But other more sympathetic chroniclers also joined this chorus of disapproval: Henry of Huntington described her as “elated with insufferable pride” while the Worcester chronicler noted her “hard heart” as she strove to consolidate her position. Had she been a man, Matilda’s decidedly authoritarian style might have passed for a regal show of strength. Indeed, Matilda probably felt that if she was to hold on to her newly acquired status, she needed to behave like a king. Thus, Matilda’s forward movement from recognition of her status to the execution of her office was fraught with gendered difficulties concerning how a woman ought to conduct herself.
...As she anticipated her crowning, Matilda strove to consolidate her dynastic claims and establish her authority. It seems reasonable to suppose that Matilda looked to her father and her first husband for examples of successful kingship as she did for representational purposes. Both Emperor Henry V and King Henry I were suspicious, uncompromising, relentless, and ruthless in the pursuit of their aims. Probably both would have advised Matilda to follow their example. This was exactly what St. Bernard told Queen Melisende of Jerusalem following the death of her husband: “show the man in the woman; order all things . . . so that those who see you will judge your works to be those of a king rather than a queen.” Much of Matilda’s behavior during the spring and summer of 1141 can be explained as the emulation of male gendered kingship. But kings had the built-in advantage of female consorts to soften the more hardboiled aspects of their rule; Matilda had played that very role herself for her first husband. Nevertheless, in 1141, Matilda eschewed the feminine aspects of queenship completely, in effect negating what could have been useful symbolism to bolster the construction of her authority. But for Matilda to be perceived as a soft, forgiving, and gentle woman at the one moment she needed to consolidate her position at the top of a male dominant political society would not have been practical.
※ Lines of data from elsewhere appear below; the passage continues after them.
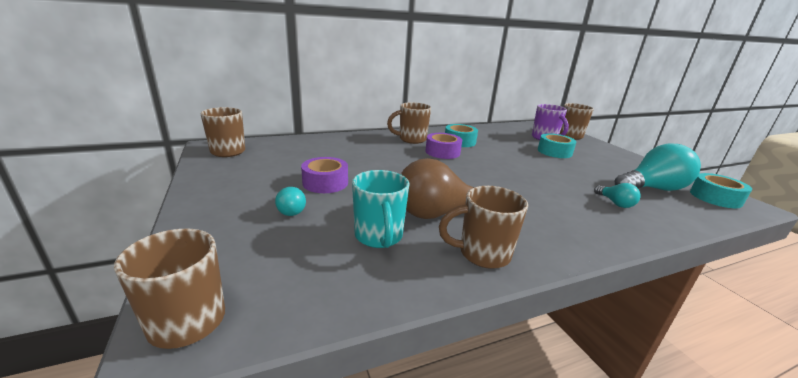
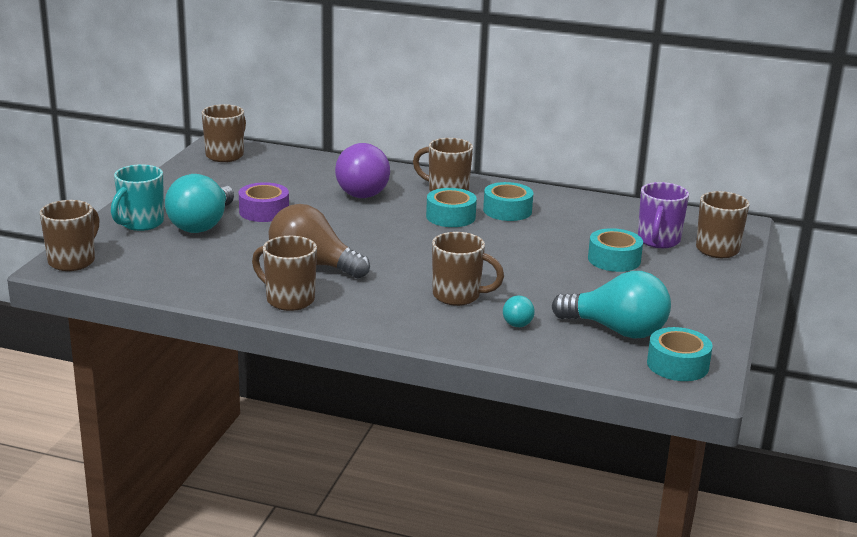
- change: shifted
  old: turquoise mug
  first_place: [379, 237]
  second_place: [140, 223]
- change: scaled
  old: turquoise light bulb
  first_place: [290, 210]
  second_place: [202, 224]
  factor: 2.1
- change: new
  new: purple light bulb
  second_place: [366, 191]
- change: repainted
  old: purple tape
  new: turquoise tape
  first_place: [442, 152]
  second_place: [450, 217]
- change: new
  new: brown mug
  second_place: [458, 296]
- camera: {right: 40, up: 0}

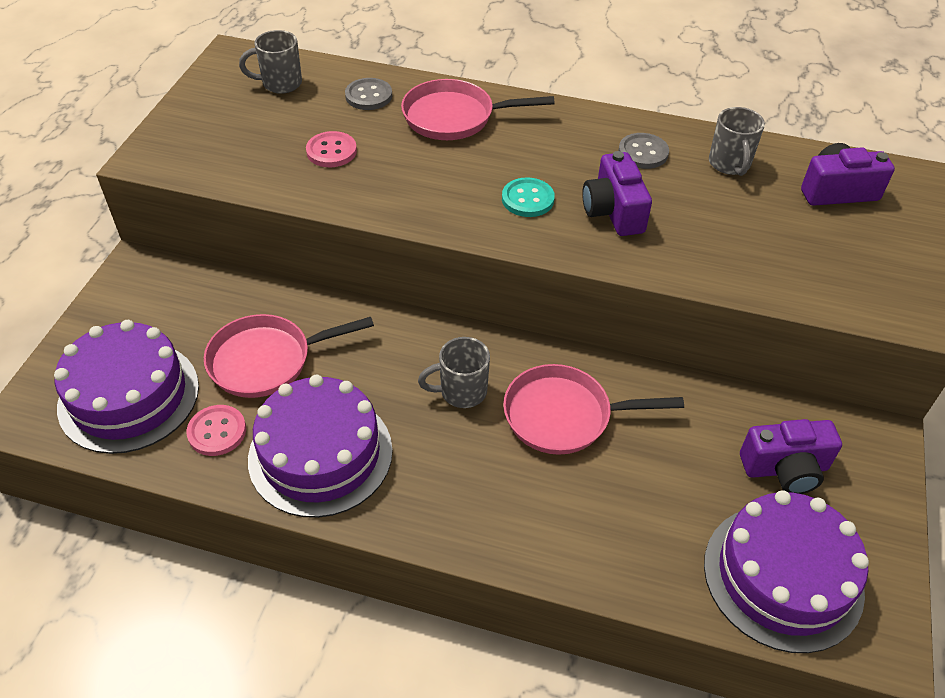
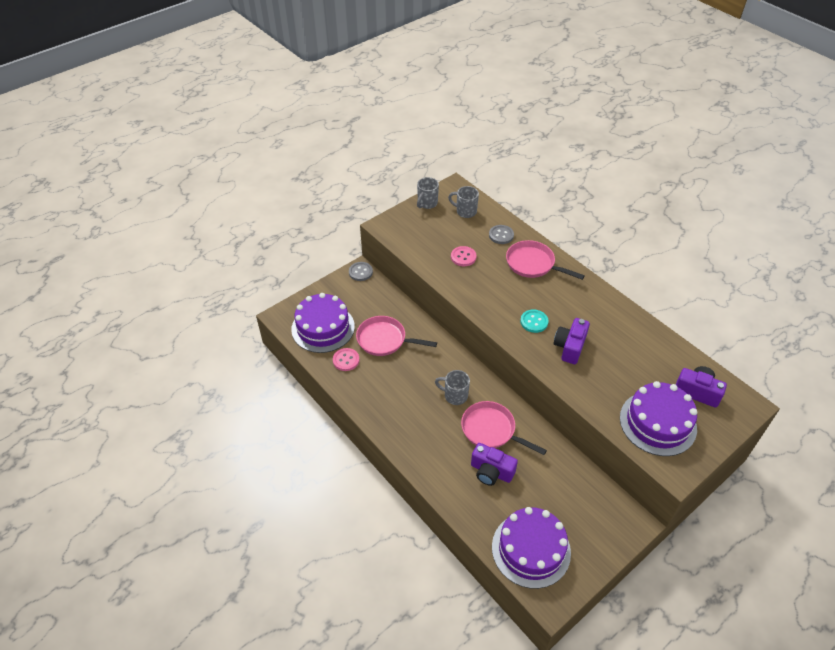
- change: shifted
  old: grey button
  first_place: [643, 153]
  second_place: [360, 272]
- change: shifted
  old: grey mug
  first_place: [729, 164]
  second_place: [427, 203]
- change: shifted
  old: purple camera
  first_place: [785, 469]
  second_place: [491, 472]
- change: shifted
  old: purple cake
  first_place: [320, 454]
  second_place: [658, 423]
- camera: {right: 35, up: 0}

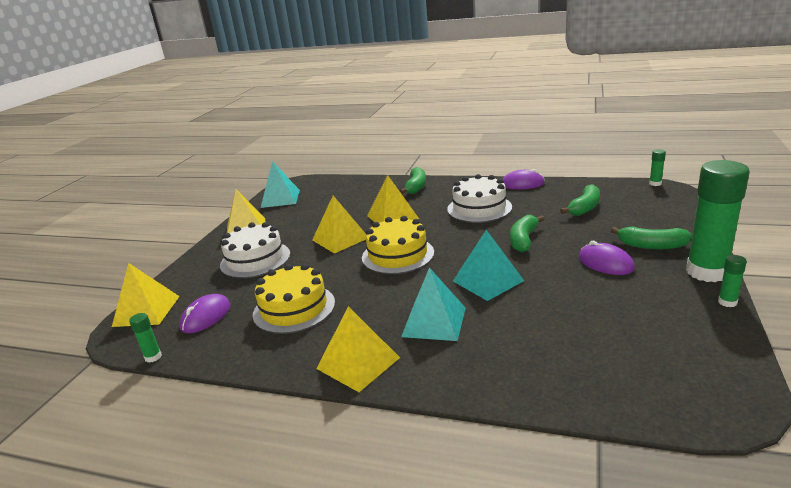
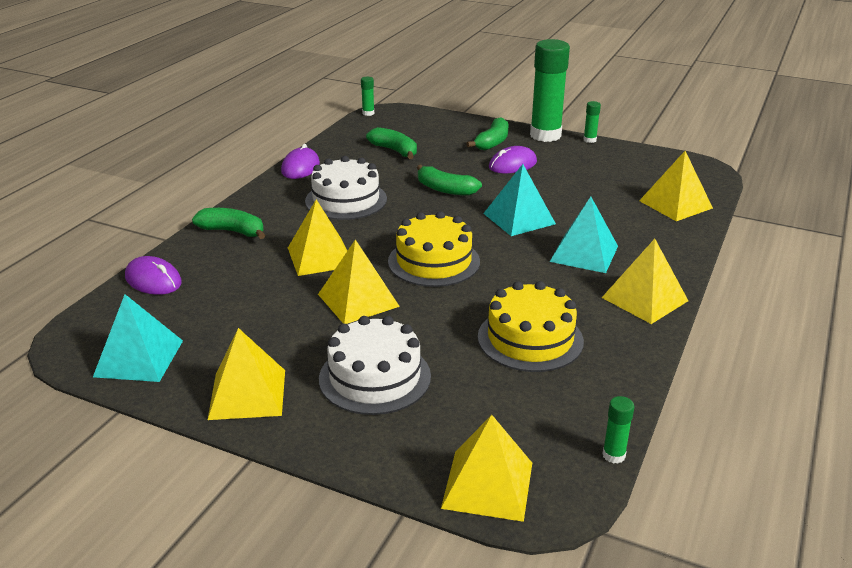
- change: shifted
  old: purple mouse
  first_place: [206, 316]
  second_place: [153, 280]
- change: new
  new: yellow pyramid
  second_place: [675, 204]
- camera: {right: -85, up: 5}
But by constructing herself as a female feudal lord, and emulating male gendered kingship, Matilda annoyed contemporary observers. The chroniclers’ hostility may have been due to the fact that Matilda was claiming kingly sovereignty for herself alone, and not in association with either her husband or her eldest son. The Gesta Stephani described Matilda as not only arrogant, but also spurning the advice of her chief advisors, the earl of Gloucester, her uncle King David of Scotland, and the “kingmaker” himself, the Bishop of Winchester. The Gesta implied that if Matilda had behaved as a deferential woman, and heeded the counsel of her male advisors, she could have devised a means to permanently depose Stephen, and be crowned and anointed in his place. The Gesta placed Matilda’s ultimate failure at her own door, blaming it on her arrogant reliance on her inferior, womanly intellect and emotions.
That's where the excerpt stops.